Demikianlah saudara-saudara tentang sila ini, tidak ada tandingannya, dan saudara akan bisa mencapai sorga. Saya sekarang lewatkan saja anjurkan tentang sila ini, sekarang saya akan menganjurkan tentang melatih kesabaran. "Khanti Paramam Tapo Titikkha". Kesabaran itu adalah jalan tol bagi orang-orang yang sudah melatih spritual. Saudara-saudara, kita masih jauh sekali dari memiliki kesabaran. Kalau misalnya saudara harus menunggu, sudah janji, orang tidak datang, saudara jengkel, marah; itu namanya anda tidak punya Khanti Adhivaseti. Saudara harus punya Khanti Adhivaseti, sabar menunggu, sabar menderita. Kalau panas, usahakan sabar, kalau anda dingin usahakan sabar. Itu namanya Khanti Adhivaseti. Khanti Metta, saudara harus mengeliminir kekurangan kesabaran itu dengan Metta, cinta kasih.

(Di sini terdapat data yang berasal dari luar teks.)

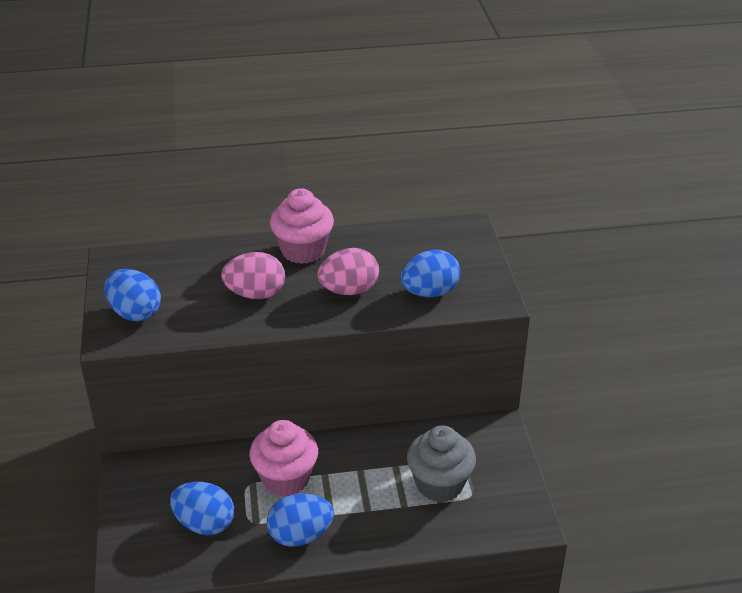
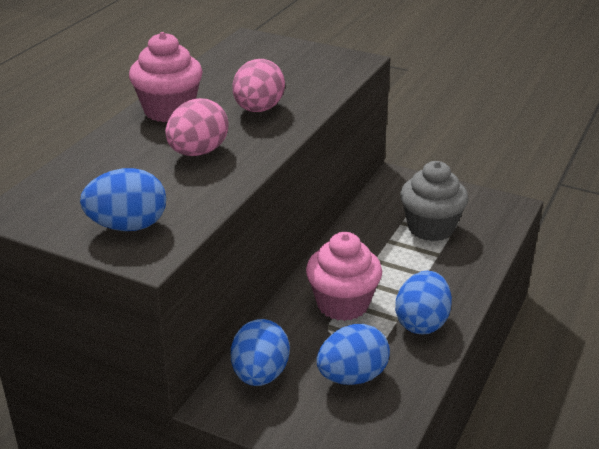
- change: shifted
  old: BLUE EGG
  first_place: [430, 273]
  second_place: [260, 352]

Saudara harus bisa mengerem ucapan, itu namanya Khanti Sovaca. Ucapan itu direm, sabar, sabar. Di Indonesia ada istilah "Sabar menjadi Subur". Tetapi ada yang melanjutkan lagi “"kalau terlalu sabar, masuk liang kubur", katanya. Itu memang ada benarnya untuk urusan kita yang masih duniawi. Tapi kalau Dhamma, tidak begitu. Teruskan berjuang! Sedikit demi sedikit, kita maju terus. Kemudian miliki Khanti Akodhana, yaitu kendalikan kemarahan dengan kesabaran. Belajar juga harus sabar.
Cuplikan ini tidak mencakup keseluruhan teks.